If GPs can be adequately advised and supported in prescribing warfarin to appropriate atrial fibrillation (AF) patients, then we have the potential to save at least 12,500 strokes per year according to the Department of Health. The National Institute for Health and Clinical Excellence (NICE) estimated that 355,000 patients were at high risk of stroke in AF in the UK and that 166,000 of them were not on warfarin (47%). An audit undertaken in Leeds used Read coding queries to apply a CHADS2 score ( table 1 ) to AF patients in participating practices and to identify what thromboprophylaxis was used.

The results concorded closely to the NICE estimate. It was found that out of 2,116 patients reviewed with AF, 50% were at high risk of stroke with AF and 46% of those were not on warfarin. Most of these patients were on aspirin. A switch to warfarin therapy for these patients, where possible, would prevent many strokes each year.

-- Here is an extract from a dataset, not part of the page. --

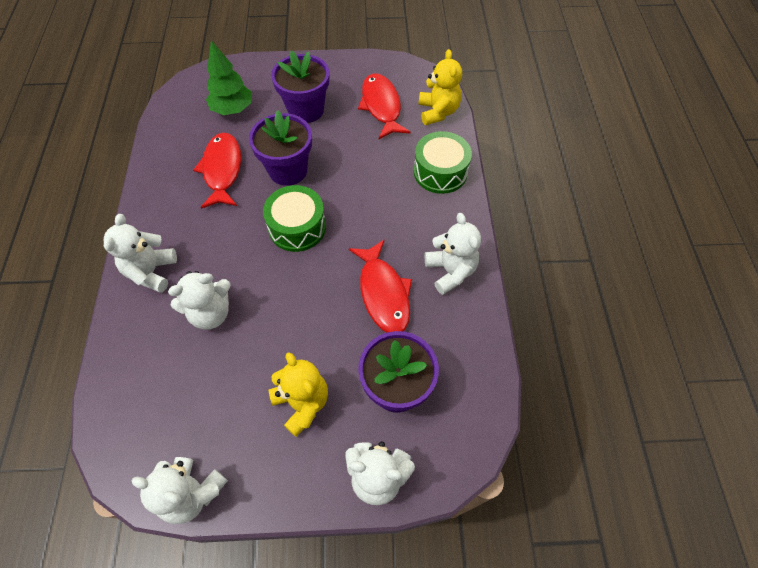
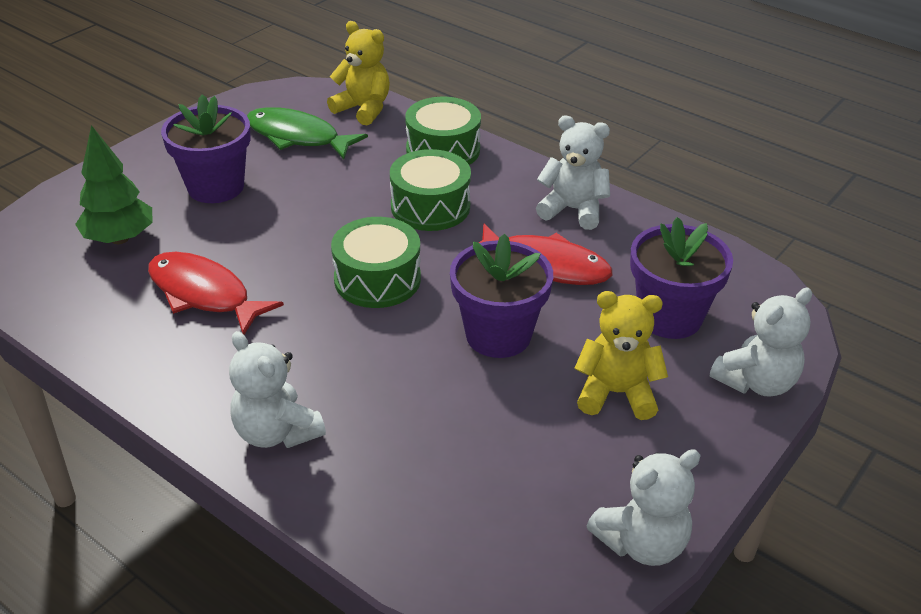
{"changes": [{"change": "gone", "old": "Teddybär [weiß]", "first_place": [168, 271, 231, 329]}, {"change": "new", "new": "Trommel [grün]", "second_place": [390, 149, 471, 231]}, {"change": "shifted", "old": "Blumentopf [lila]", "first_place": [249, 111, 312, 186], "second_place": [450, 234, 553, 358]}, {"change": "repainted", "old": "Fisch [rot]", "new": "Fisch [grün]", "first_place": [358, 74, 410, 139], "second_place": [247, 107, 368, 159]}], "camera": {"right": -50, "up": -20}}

The aim is to make a Guidance on Risk Assessment and Stroke Prevention for Atrial Fibrillation (GRASPAF) audit tool widely available across England to aid GPs in finding patients at risk of stroke and not currently taking warfarin. It has been available via local cardiac and stroke networks from the Heart Improvement Programme website (www.improvement.nhs.uk/heart) since June 2009 (contact: Keith Tyndall, Arrhythmia Nurse on keith.tyndall@nhs.net).

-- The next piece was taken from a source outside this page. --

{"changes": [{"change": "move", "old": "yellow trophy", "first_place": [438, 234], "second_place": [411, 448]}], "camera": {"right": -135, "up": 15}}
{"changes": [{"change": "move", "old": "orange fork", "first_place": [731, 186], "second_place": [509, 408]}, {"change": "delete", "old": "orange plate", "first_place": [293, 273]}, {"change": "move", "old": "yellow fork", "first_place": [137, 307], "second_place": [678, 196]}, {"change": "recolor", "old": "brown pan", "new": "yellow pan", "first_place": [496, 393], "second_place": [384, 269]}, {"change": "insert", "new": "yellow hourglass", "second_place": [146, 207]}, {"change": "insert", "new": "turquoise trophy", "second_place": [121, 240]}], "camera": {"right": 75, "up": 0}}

There are many cogent reasons why GPs are reluctant to initiate warfarin. While ignorance among GPs and patients is an obvious possibility, there is disproportionate concern about the prescription and consumption of warfarin. This has to be balanced against an annual stroke risk that can approach 20% in high-risk individuals. Of course prescribing warfarin can indeed rarely be fatal. Every year patients die of bleeds that are iatrogenic but this has an inordinate influence on GPs. It needs to be remembered that the Birmingham Atrial Fibrillation Treatment of the Aged (BAFT A) study showed no significant difference between aspirin and warfarin in both intra-cerebral and extra-cerebral bleeds in elderly patients.

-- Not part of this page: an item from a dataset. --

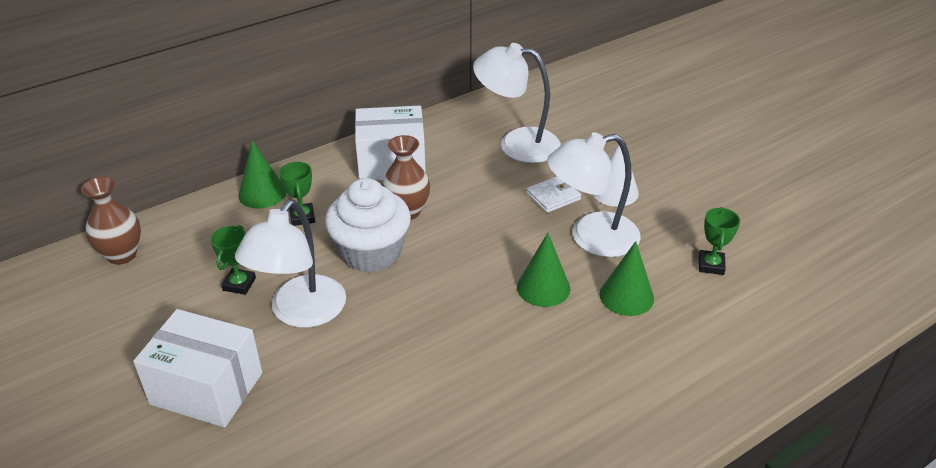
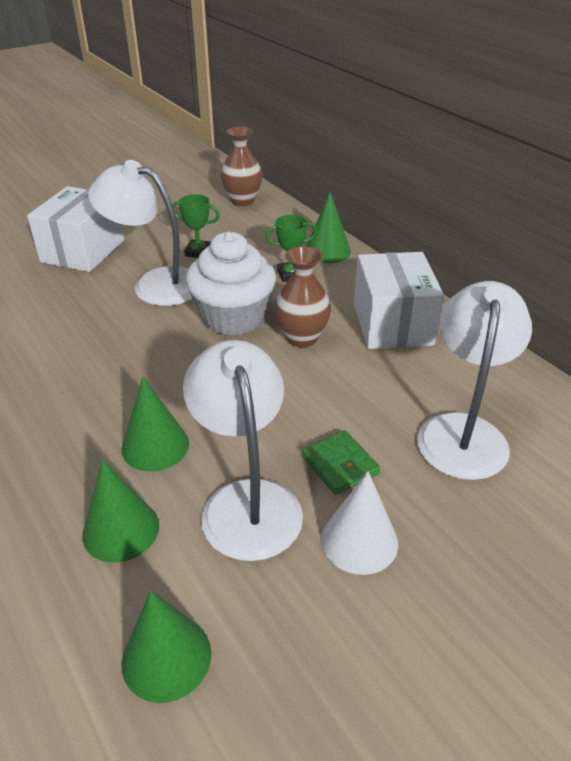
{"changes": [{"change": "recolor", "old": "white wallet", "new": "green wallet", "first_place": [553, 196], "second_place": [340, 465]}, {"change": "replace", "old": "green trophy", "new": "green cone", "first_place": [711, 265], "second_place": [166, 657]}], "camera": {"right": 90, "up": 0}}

Nevertheless, it is as if Hippocrates is whispering in our ears his law of therapeutics that states: "First do no harm". We know that the risk of stroke in AF can be reduced by 70% with warfarin and only 20% with aspirin. It is, therefore, surprising how many patients are nonetheless treated with aspirin, potentially leading to thousands of preventable strokes. It is clear that, when prescribing in AF, GPs are between a rock and a hard place. The Quality Outcomes Framework (QOF) incentive scheme does not currently discriminate between warfarin and aspirin in AF, which may lead GPs to think that aspirin is good enough. There are also other significant pressures against warfarin, which include some softer contraindications like risk of falls and, therefore, bleeds.

Professor Greg Lip, Clinical Adviser for the NICE guidelines, quotes the work of Man-Son-Hing et al.[1] to calculate that you need 295 falls in a patient to justify not prescribing warfarin! Confusion is another reason offered, if it is felt that accurate compliance with warfarin is at risk.